Pemilik Kayu Ilegal Terancam Hukuman 5 Tahun Penjara

Sayangi.com/Doc

Sampit, Sayangi.com – Dua warga Desa Tumbang Kalang, Kecamatan Antang Kalang, Kabupaten Kotawaringin Timur, Kalimantan Tengah, Uan Jemy dan Paisal pemilik 347 kayu ulin ilegal (tanpa dokumen) diancam lima tahun penjara oleh kepolisian karena tidak .

“Kami kenakan pasal 83 ayat 1 huruf b junto pasal 12 huruf e UU nomor 18 tahun 2013 tentang pencegahan dan pemberantasan perusakan hutan dengan ancaman 5 tahun penjara,” kata Kasat Reskrim Polres Kabupaten Kotim AKP Win Widiyanto kepada wartawan di Sampit, Kamis (19/12).

Kayu ulin olehan tersebut dianggap ilegal karena tidak dilengkapi dengan dokumen seperti Faktur Angkut Kayu Olahan (FA-KO) sebagai surat keterangan sah hasil hutan yang mereka bawa.
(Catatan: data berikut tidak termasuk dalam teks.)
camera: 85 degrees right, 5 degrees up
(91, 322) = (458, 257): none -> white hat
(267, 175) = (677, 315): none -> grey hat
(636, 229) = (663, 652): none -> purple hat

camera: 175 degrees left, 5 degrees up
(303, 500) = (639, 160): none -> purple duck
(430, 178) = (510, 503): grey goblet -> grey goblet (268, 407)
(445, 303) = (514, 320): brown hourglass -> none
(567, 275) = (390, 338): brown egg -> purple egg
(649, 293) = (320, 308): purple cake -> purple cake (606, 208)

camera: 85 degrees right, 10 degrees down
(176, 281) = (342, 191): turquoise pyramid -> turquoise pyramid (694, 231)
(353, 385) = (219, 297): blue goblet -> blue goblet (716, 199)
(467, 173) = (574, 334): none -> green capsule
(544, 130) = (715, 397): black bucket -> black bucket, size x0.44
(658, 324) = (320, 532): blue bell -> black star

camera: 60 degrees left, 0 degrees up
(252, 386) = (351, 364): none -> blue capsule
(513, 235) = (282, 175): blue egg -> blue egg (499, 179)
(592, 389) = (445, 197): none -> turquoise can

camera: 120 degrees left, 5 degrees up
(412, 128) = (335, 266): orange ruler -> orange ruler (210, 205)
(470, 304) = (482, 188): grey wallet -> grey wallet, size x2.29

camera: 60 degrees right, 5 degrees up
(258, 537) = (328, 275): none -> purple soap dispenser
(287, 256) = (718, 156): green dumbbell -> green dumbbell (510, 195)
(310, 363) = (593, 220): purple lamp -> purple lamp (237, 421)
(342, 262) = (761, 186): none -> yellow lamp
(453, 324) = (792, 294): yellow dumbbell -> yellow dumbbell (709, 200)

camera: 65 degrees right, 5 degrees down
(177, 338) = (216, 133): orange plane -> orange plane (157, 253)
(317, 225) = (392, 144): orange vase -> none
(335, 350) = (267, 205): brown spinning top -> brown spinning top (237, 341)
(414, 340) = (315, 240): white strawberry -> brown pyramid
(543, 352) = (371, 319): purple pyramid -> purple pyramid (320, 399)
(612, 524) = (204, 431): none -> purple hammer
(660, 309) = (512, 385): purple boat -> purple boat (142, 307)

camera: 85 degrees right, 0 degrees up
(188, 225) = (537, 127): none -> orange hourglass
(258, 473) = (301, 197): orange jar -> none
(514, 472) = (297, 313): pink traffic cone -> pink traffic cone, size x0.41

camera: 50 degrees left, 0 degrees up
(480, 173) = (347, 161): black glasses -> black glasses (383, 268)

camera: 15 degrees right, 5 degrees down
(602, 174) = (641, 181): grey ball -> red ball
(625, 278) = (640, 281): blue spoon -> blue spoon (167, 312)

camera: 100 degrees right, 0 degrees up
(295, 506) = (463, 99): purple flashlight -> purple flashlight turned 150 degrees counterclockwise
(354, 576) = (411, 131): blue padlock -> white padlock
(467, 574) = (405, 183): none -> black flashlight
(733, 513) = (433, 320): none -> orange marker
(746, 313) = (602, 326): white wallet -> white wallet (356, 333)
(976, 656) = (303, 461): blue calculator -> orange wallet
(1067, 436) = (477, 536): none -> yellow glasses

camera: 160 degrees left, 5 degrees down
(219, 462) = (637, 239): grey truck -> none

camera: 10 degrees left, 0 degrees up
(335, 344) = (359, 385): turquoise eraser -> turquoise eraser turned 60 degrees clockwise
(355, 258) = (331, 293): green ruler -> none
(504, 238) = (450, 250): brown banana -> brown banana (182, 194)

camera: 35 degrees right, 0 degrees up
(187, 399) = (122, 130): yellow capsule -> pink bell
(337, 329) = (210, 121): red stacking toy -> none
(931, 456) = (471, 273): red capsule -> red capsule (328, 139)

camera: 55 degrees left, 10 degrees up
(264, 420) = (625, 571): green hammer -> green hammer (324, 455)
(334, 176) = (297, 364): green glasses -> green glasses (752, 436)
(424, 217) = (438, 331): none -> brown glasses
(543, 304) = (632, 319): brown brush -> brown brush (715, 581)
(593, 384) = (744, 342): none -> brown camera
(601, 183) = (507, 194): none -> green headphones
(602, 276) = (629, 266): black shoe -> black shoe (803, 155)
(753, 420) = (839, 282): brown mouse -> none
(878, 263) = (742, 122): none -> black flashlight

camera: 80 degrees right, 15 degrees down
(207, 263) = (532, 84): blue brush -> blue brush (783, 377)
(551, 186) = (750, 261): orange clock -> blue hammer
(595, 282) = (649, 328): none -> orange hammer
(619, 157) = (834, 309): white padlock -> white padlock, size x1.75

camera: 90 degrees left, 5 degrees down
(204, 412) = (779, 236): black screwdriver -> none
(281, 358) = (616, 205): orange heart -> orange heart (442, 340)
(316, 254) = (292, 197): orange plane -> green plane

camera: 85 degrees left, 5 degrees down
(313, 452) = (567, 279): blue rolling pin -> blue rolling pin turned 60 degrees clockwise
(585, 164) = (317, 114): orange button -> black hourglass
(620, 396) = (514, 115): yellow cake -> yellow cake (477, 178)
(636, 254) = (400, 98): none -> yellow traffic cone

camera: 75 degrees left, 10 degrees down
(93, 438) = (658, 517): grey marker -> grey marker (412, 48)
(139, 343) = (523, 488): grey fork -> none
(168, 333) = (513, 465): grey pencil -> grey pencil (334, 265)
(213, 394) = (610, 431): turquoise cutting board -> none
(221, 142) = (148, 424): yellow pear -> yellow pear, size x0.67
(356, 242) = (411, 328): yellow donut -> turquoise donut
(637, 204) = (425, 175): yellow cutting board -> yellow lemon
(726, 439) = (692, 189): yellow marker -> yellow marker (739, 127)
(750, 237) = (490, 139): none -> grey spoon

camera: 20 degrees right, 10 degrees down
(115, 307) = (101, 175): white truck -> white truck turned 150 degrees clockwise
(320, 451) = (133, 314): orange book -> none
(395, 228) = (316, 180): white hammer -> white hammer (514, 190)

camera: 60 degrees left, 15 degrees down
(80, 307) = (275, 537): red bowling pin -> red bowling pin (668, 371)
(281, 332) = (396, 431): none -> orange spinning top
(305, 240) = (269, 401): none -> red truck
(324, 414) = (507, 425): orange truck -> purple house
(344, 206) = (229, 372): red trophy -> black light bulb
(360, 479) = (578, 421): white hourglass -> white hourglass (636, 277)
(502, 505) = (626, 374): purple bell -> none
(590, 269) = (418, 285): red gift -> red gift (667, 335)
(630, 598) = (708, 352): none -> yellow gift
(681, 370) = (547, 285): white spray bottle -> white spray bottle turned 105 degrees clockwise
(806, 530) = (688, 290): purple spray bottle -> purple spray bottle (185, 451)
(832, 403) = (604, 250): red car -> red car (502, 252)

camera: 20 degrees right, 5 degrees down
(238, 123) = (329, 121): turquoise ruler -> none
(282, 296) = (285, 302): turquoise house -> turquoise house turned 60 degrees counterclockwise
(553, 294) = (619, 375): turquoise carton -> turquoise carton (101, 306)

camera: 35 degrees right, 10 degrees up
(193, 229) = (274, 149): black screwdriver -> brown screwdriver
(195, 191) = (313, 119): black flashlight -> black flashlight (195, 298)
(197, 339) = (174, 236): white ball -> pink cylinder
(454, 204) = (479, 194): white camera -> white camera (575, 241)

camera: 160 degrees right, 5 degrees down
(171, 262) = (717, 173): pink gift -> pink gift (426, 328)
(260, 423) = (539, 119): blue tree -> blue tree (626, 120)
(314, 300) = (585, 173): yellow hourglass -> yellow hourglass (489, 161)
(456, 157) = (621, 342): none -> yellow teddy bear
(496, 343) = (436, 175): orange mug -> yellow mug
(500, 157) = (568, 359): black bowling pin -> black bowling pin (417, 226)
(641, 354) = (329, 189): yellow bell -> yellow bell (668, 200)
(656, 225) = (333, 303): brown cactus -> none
Berdasarkan pengakuan tersangka kayu ulin olahan tersebut mereka dapat dari areal pembukaan lahan perkebunan kelapa sawit, di salah perusahaan.

“Kayu ulin olahan illegal tersebut rencananya akan di jual ke sejumlah mebel yang ada di Kota Sampit,” katanya.

Sebelumnya mereka ditangkap oleh jajaran Polsek Kecamatan Parenggean, Kabupaten Kotim pada Minggu (15/12) malam pukul 21.00 WIB.

Pertama kali ditangkap adalah tersangka Uan, di jalan poros Parenggean Pelantaran, KM 7, Desa Karang Sari, Kecamatan Parenggean.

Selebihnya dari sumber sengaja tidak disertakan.